If two LDx_L instructions execute with no intervening STx_C, the second one overwrites the state of the first one. If two STx_C instructions execute with no intervening LDx_L, the second one always fails because the first clears lock_flag.

Software will not emulate unaligned LDx_L instructions.

If the virtual and physical addresses for a LDx_L and STx_C sequence are not within the same naturally aligned 16-byte sections of virtual and physical memory, that sequence may always fail, or may succeed despite another processor’s store to the lock range; hence, no useful program should do this.

If any other memory access (ECB, LDx, LDQ_U, STx, STQ_U, WH64) is executed on the given processor between the LDx_L and the STx_C, the sequence above may always fail on some implementations; hence, no useful program should do this.
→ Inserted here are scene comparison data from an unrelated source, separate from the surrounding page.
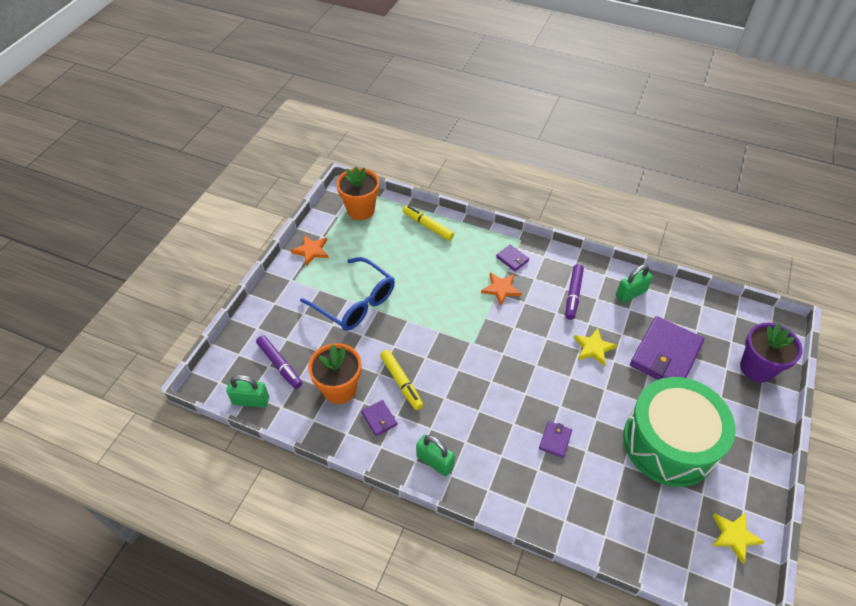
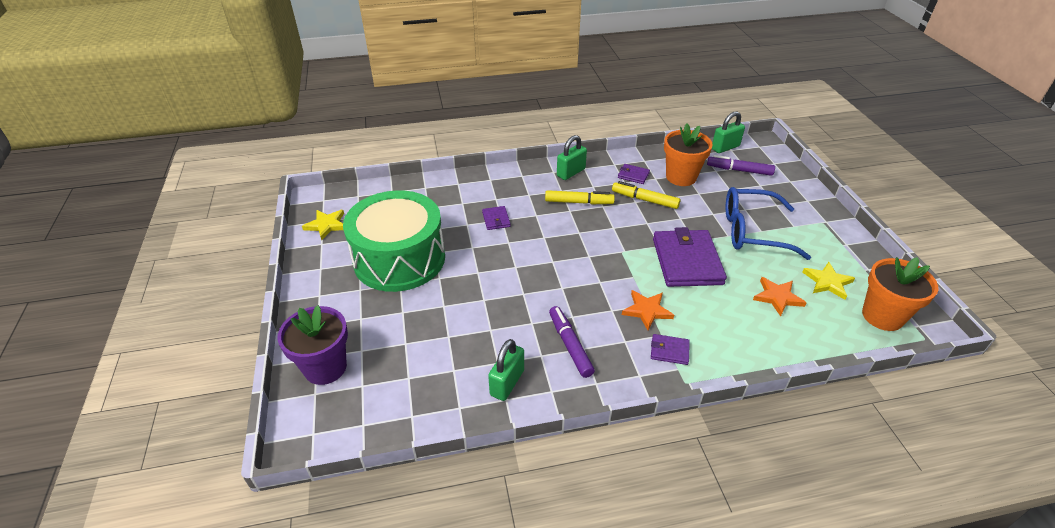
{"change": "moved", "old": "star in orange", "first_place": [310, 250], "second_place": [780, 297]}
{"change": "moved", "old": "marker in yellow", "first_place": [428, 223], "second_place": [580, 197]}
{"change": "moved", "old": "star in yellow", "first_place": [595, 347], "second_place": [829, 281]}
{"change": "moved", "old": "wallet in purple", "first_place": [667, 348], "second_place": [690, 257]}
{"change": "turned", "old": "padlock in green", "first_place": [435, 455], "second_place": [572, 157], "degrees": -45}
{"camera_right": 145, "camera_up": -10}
If a branch is taken between the LDx_L and the STx_C, the sequence above may always fail on some implementations; hence, no useful program should do this. (CMOVxx may be used to avoid branching.)

If a subsetted instruction (for example, floating-point) is executed between the LDx_L and the STx_C, the sequence above may always fail on some implementations because of the Illegal Instruction Trap; hence, no useful program should do this.

If an instruction with an unused function code is executed between the LDx_L and the STx_C, the sequence above may always fail on some implementations because an instruction with an unused function code is UNPREDICTABLE.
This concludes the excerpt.